DAD teams up with Dynaudio on mobile recording studio

Digital Audio Denmark has teamed up with Dynaudio to turn two cargo containers into a professional recording studio for musicians.

For the project – dubbed Dynaudio Unheard – a networked IP Audio solution was preferred.

A DAD AX32 unit acts as the primary centrepiece that connects and redistributes all of the audio channels that go between a Nuendo-based DAW in the mixing room, a live mix to an outside PA system, headphone monitor mixes via a Klang Fabrik system, various talkback setups and a separate mix going to an on-site video team, primarily via Dante, but also across MADI, AES and analogue signals.
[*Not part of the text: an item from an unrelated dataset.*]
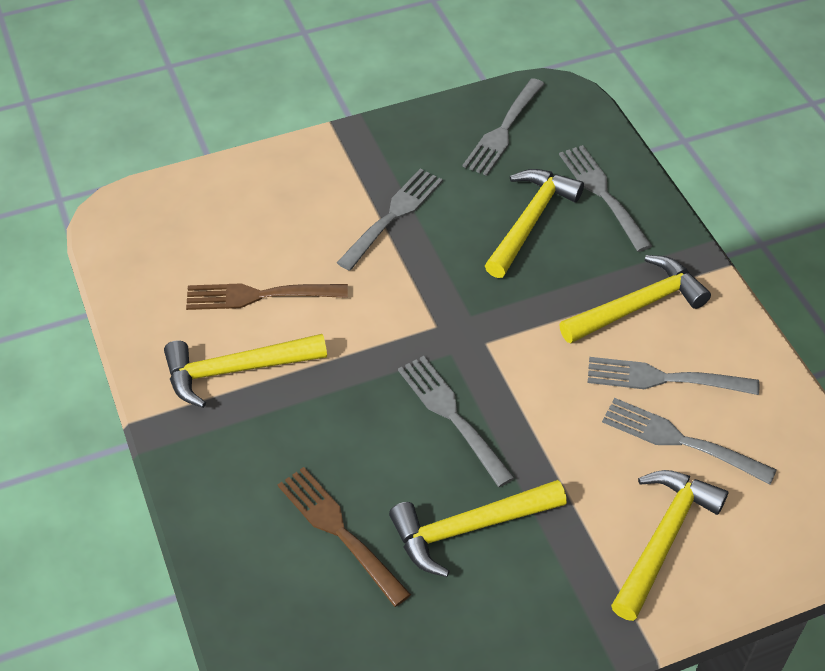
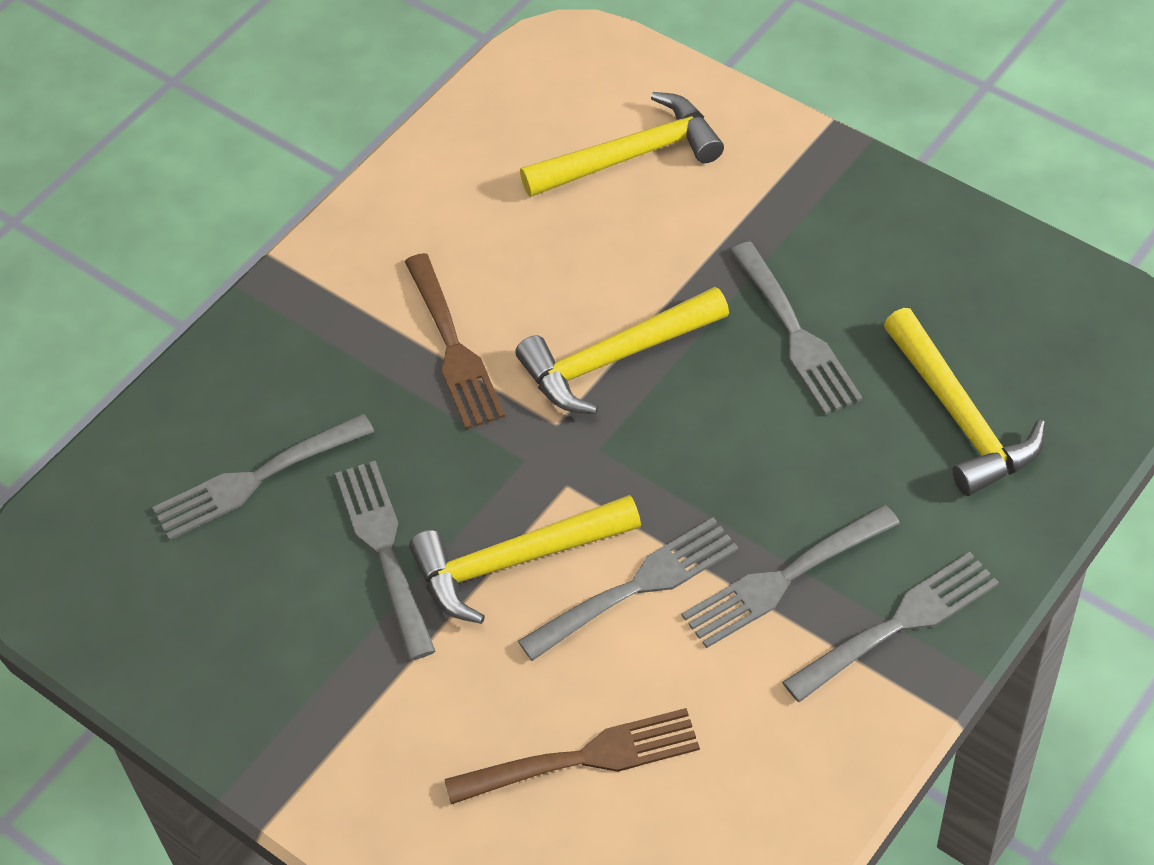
yellow hammer: 5 -> 4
It functions a stage box with 24 microphone preamps and AD-conversion. In the control room, the producer has a DAD Monitor Operating Module (MOM) hardware controller to administrate monitor feeds and talkbacks.

“The system we’re using is based around a DAD AX32, and it has been immensely helpful since it converts between all these various signal formats,” Dynaudio Unheard producer Ashley Shepherd explained. “It has proven itself invaluable, just getting this crazy setup to actually work. And it’s like we’re running an OB truck with a recording studio, while it’s being filmed – and a live concert at the same time. Everything has been working great for us. It’s been bulletproof. Oh, and the sound quality of the mic preamps… They sound wonderful. Wire with gain, basically!”

The concept recently featured at Smukfest music festival in Skanderborg, Denmark, where a total of over 30 bands signed up for a recording session in the Dynaudio Unheard mobile studio.

“The basic idea behind the concept is as bold as it is noble,” said Mikael Vest, sales director at NTP technology, Digital Audio Denmark’s mother company. “So, of course we were game when Dynaudio approached us with this idea. We’re proud that they chose to give AX32 the massive responsibility of handling all of the audio-routing in such a massive and complex setup, and we were pleased to learn that everything worked out smoothly and that so many young and ambitious bands got the chance to record their music in a professional studio.”